Piotr Anderszewski piano recital


Third concert of the fifteenth subscription

Programme:

Robert Schumann. Gesänge der Frühe, Op. 133
Johann Sebastian Bach. English Suite No 5, in E Minor, BWV 810

Janacek. In the Mists
Beethoven. Sonata No 31 in A flat, Opus 110

Piotr Anderszewski (the biography) >>

... Piotr Anderszewski is unquestionably one of the most fascinating pianists of our day. It was in Miami that somebody perceptively commented that it was not so much that Anderszewski was playing the piano so wonderfully, but that we were also hearing his mind working. This is the very quality that raises pianism from the merely brilliant to the breathtaking. It is all very well to formulate ideas on how you want to project a piece of music, but having the power to communicate them persuasively takes an extra dimension of artistry. This is what Anderszewski has in abundance. The performances were riveting. It was revelatory.
Geoffrey Norris, The Daily Telegraph

There is something comforting about the kind of perfection that Polish-Hungarian pianist Piotr Anderszewski brought to his program of Bach, Janáček and Beethoven on Sunday afternoon in Symphony Center... Artists like Anderszewski manage to create a universe that seems utterly complete unto itself. There is a sense of inevitability in their performance, a feeling that the true essence of a composer’s intentions has been discovered. When our daily lives are battered by forces beyond our control, it is reassuring to spend an afternoon in a world of such richly calibrated balance.
Chicago Sun Times

The evening’s most overpowering performance came in Beethoven’s Sonata No. 31. Mr Anderszewski’s attention to dynamic markings, mostly of the soft and softer variety, was fastidious, with exquisite results. If he took any liberties, it was in magnifying Beethoven’s expressive indications.
Steve Smith, New York Times

Piotr Anderszewski, a slender 39-year-old Polish pianist with a spine-tingling technique, devoted his recital Saturday night at Walt Disney Concert Hall to Bach. He played with pin-prick accuracy. He wasn’t unaware of history. But he wasn’t unaware either of the Romantic era or the gains and pitfalls of period practice. He knows his Gould, and he knows his own era... He exudes romantic cool, showy but unflappable. His tone is incandescent.
Mark Swed, Los Angeles Times

 

Five Morning Songs for Piano, Op. 133 is one of Robert Schumann’s ultimate works. The sketch of all five songs is dated 18 October 1853. In the music one can catch a fleeting similarity with works by the young Johannes Brahms, a friend of Schumann’s at the time. In connection with the Five Morning Songs, Schumann made an entry in his diary: “To Diotima”. Diotima was a priestess in the Arcadian town of Mantinea, who had once told Socrates of the existence of Eros. At the close of the 18th and the start of the 19th centuries, she once again became the heroine of the poems and confessional prose of Friedrich Hoelderlin – hymns of eternal, divine love.

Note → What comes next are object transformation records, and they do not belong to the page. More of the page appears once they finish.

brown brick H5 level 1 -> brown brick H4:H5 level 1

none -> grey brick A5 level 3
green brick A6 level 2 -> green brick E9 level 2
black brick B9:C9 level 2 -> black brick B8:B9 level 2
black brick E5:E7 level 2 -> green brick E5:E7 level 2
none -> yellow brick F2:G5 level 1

The Six English Suites were written no later than 1720, among a tremendous number of instrumental works that Bach composed while he was serving in Keten. From that time on, Bach used them as didactic material – to instruct his pupils in keyboard playing and particularly in composition. Unlike the French Suites and Partitas he subsequently wrote, in the English Suites the demonstration of genius is somewhat deliberate in nature. In the Suite in E Minor, the performer must overcome numerous technical challenges, while the listener must evaluate the beauty and the scale of the extravagant prelude and polyphonic fanciful constructions of the allemande, the courante and the jig, the elegance-filled sarabande and the passepied.

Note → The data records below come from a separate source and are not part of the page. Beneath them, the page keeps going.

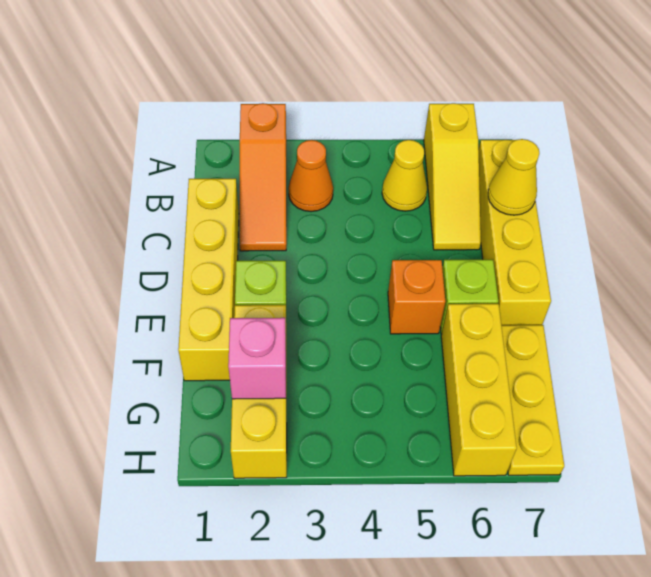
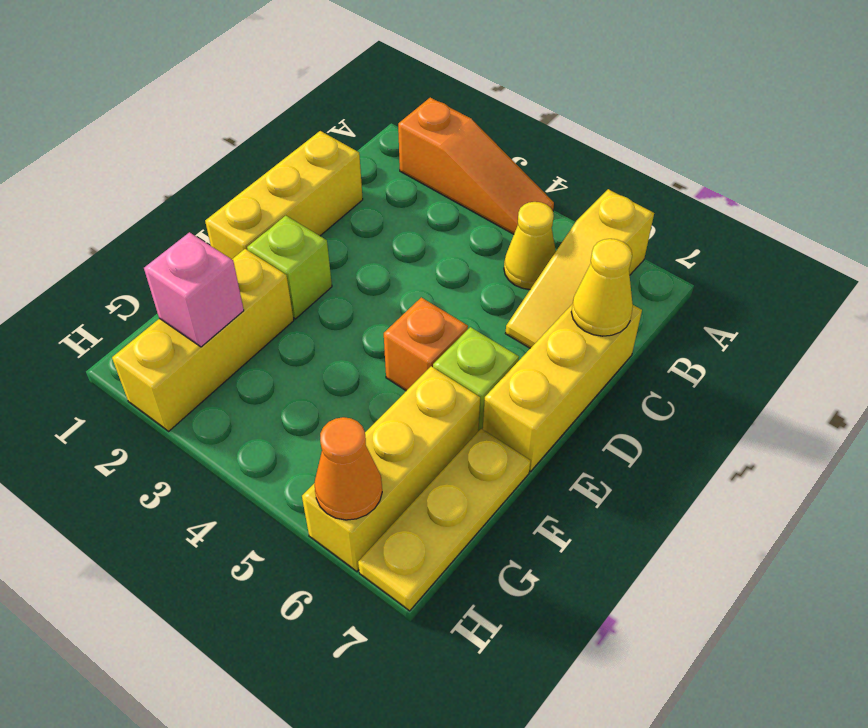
orange slope A2:C2 level 1 top A -> orange slope A2:A4 level 1 top 2
orange cone B3 level 1 -> orange cone H6 level 2
yellow brick B7:E7 level 1 -> yellow brick C7:E7 level 1
yellow brick C1:F1 level 1 -> yellow brick C1:E1 level 1

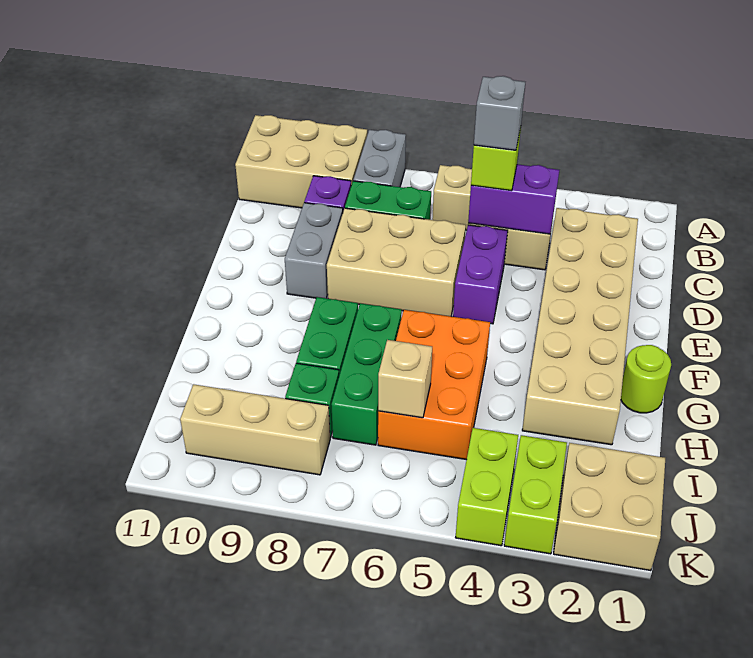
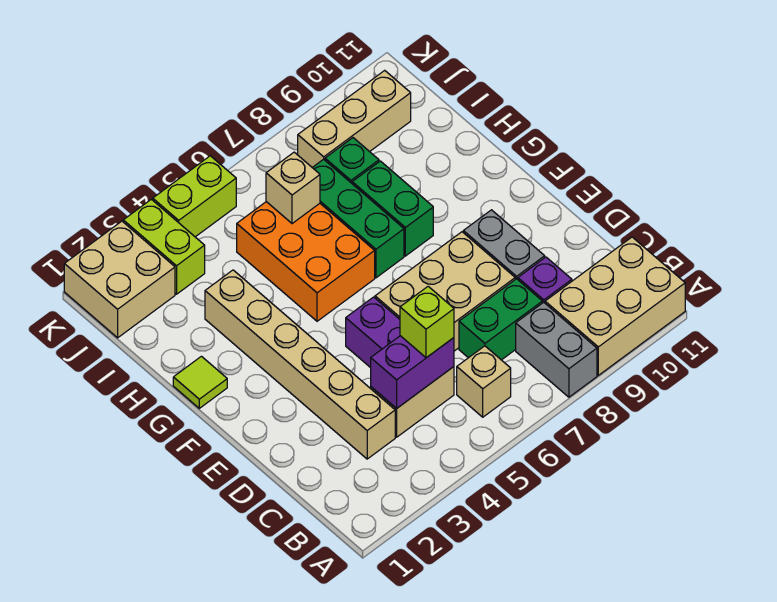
tan brick C2:H3 level 1 -> tan brick C3:H3 level 1
grey brick C5 level 4 -> none
lime round brick G1 level 1 -> lime tile G1 level 1
lime brick J4:K4 level 1 -> lime brick K4:K5 level 1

Leoš Janáček’s suite In the Mists was completed on 21 April 1912 for a competition being run by the Club of Friends of Art in Brno. It is believed that these four pieces record the composer’s memories of life in the Starobrnenska monastery as a young cantor. The pieces initially create the deceptive appearance of salon music. But the further it proceeds, the more the music intensifies with unusual keys and irregular rhythms of Moravian folklore, with the result that the finale, written in the spirit of a rhapsody, is not a work not for the salons but one that is truly avant-garde.

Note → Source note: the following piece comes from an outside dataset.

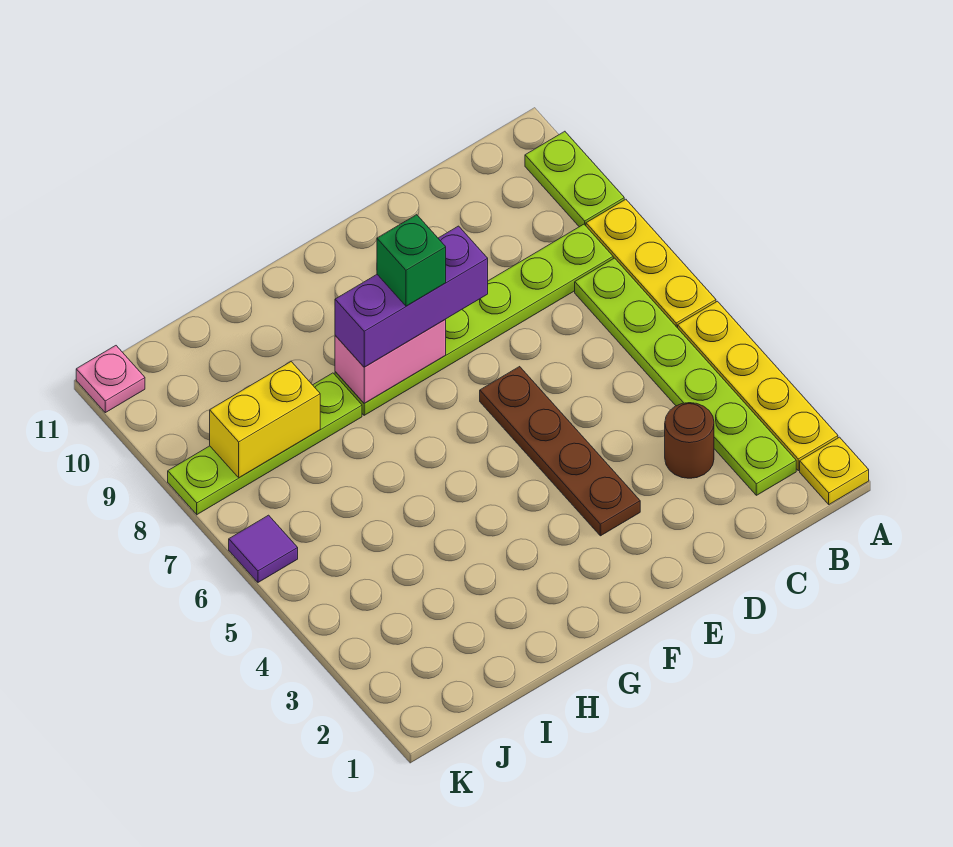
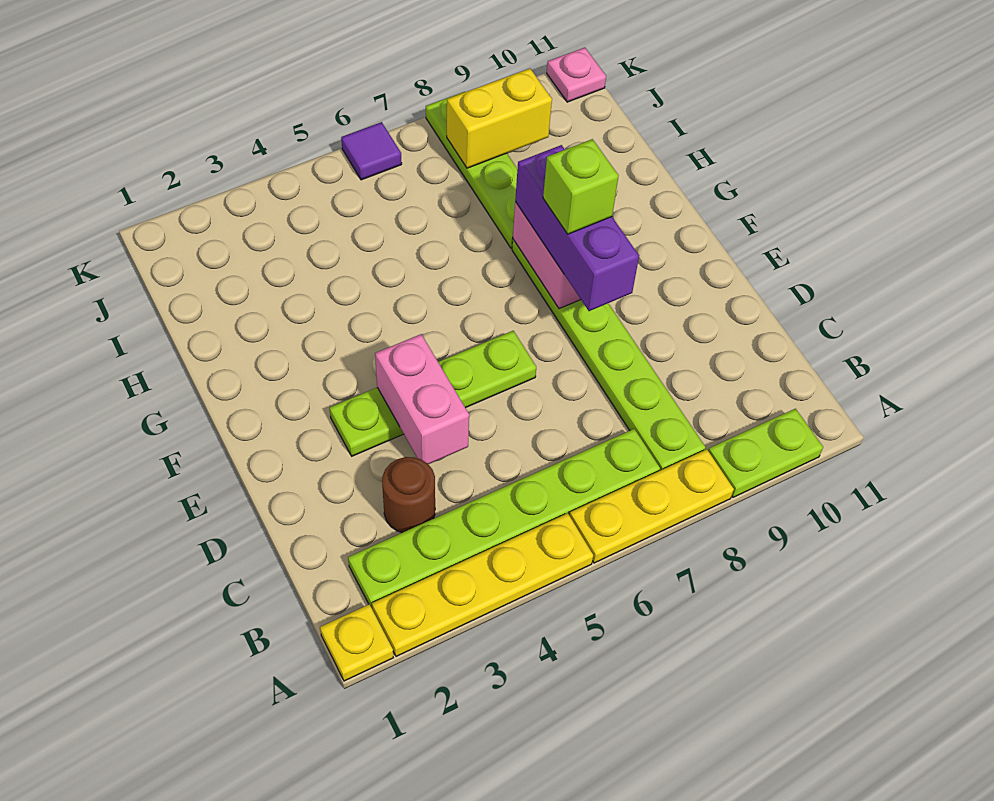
none -> pink brick D4:E4 level 2
brown plate E3:E6 level 1 -> lime plate E3:E6 level 1
green brick F8 level 4 -> lime brick F8 level 4
yellow brick I8:J8 level 2 -> yellow brick J8:J9 level 2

Sonata No 31, the penultimate of Beethoven’s piano sonatas, was written in 1821–1822. In Beethoven’s lifetime, sonatas were never meant for performance at public concerts. The audience was made up of close circles of connoisseurs and music lovers. At times there could be no audience at all: performed alone, one became immersed in the composer’s intimate world, trying to catch at his meaning.
Sonata No 31 is an ideal example of an original and enigmatic idea of the composer. A lyrical first section, the scherzo, which ends with disaster, then there come the recitative and two ariosos that are interwoven with two fugues – there is no other such sonata.